Hace tiempo que no me sucedía algo así: sorprenderme a mí
mismo buscando una canción en el dial. Esa canción que compendiara una historia
de amor y que tuviese el poder (con sólo oír su melodía) de resucitarlo. Heme
aquí, como el ladrón que gira con delicadeza insuperable la rueda de las
emisoras, adivinando la combinación de aquella caja inexpugnable donde duerme
mi alma mejor: la que amó, la que murió, la que volvió a amar tantas veces y
tuvo que partir desnuda tantas otras…
Y esa canción que hace el silencio a su alrededor (porque
el silencio se detiene a escucharla) es De cero, de Dani Martín. Las
adolescentes la corean, palpitantes, aleteantes, novísimas… ¡Se la saben de
memoria! ¡Ellas, que aún no comprenden lo que dice de verdad esa canción porque
apenas han tenido tiempo material de aprenderlo!
Dani Martín ha conseguido esa cosa tan rara en la música
pop: ese momento sublime que pone los pelos de punta, que nos rasga de arriba abajo
el folio de la columna vertebral.

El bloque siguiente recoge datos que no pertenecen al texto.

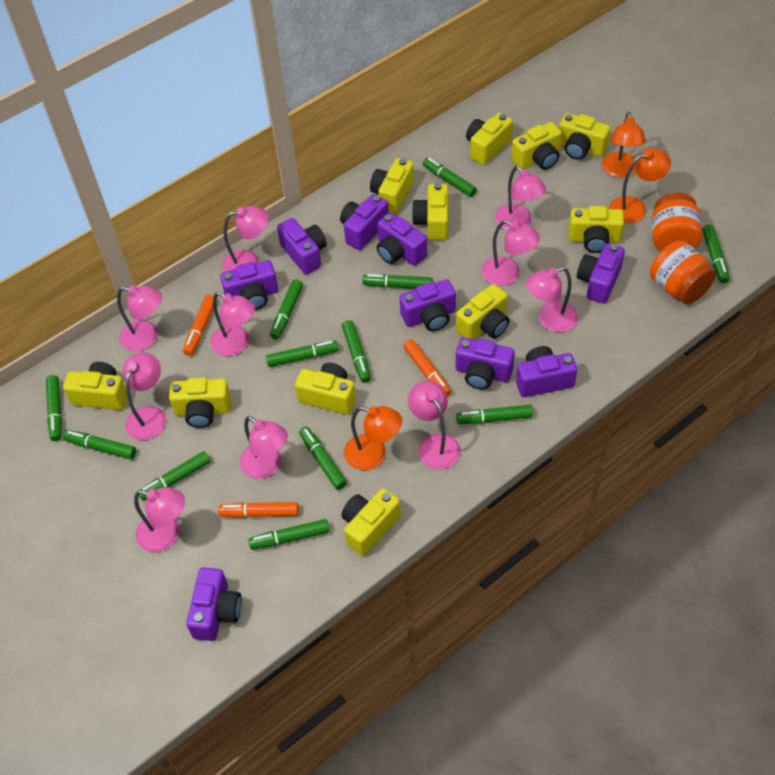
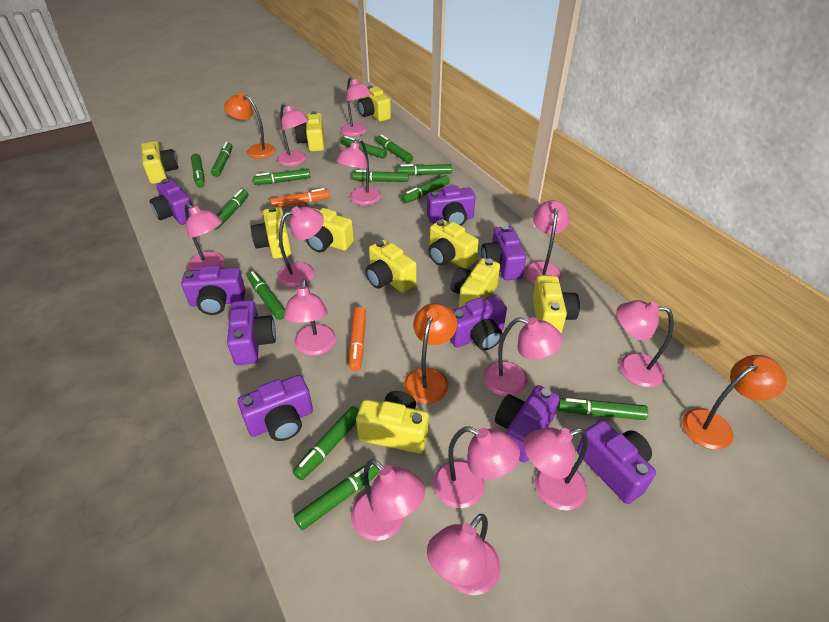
green marker: 12 -> 13
orange jar: 2 -> 0
orange marker: 3 -> 2
pink lamp: 10 -> 13
yellow camera: 11 -> 10

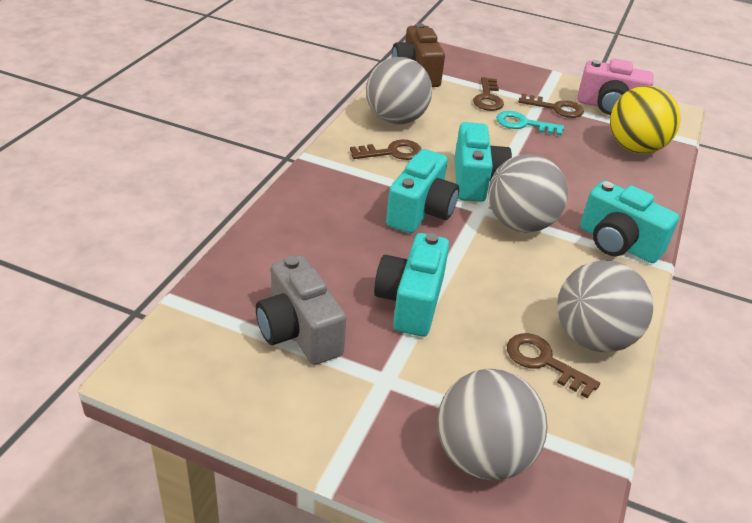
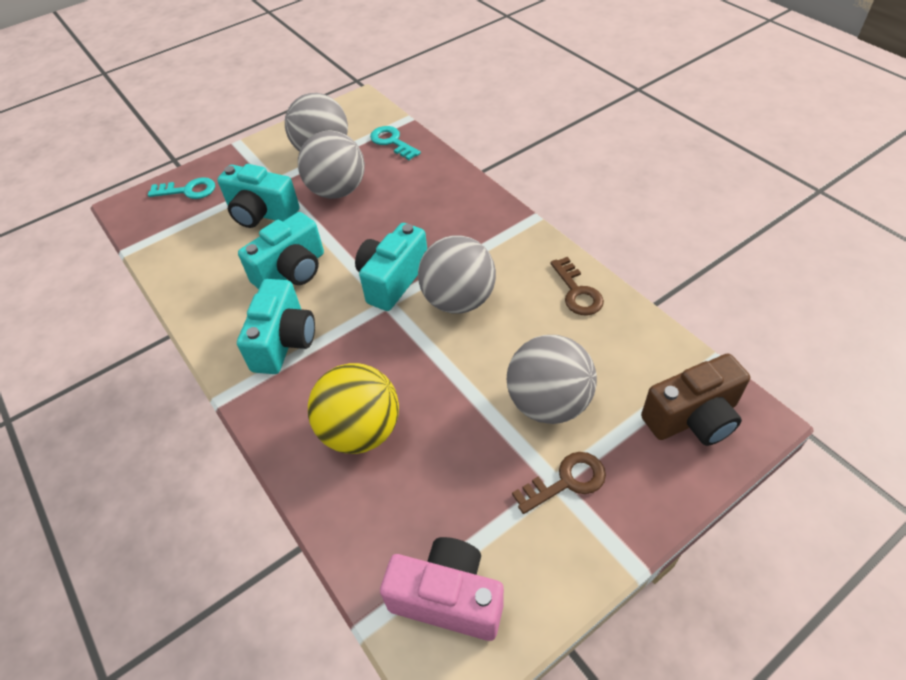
brown key: 4 -> 2
grey camera: 1 -> 0
turquoise key: 1 -> 2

A la altura de Jacques Brel, de Gainsbourg o
de Springsteen… Y luego, no sé, medio saber o intuir que no se puede hacer algo
tan bello si no nace del propio dolor. Y eso es el Arte.
A lo mejor me
equivoco, pero este chico cazó un ángel, uno de los ángeles de mi misma ciudad,
de mi Barrio de maravillas. Algo tendría si Patricia (Patricia Conde)
le quiso. Pero luego la perdió. Como tiene que ser. Porque la vida nos enseña
(con dolor, pero también con deslumbrante lección) cómo hemos de perder lo que
amamos si queremos que dure para siempre.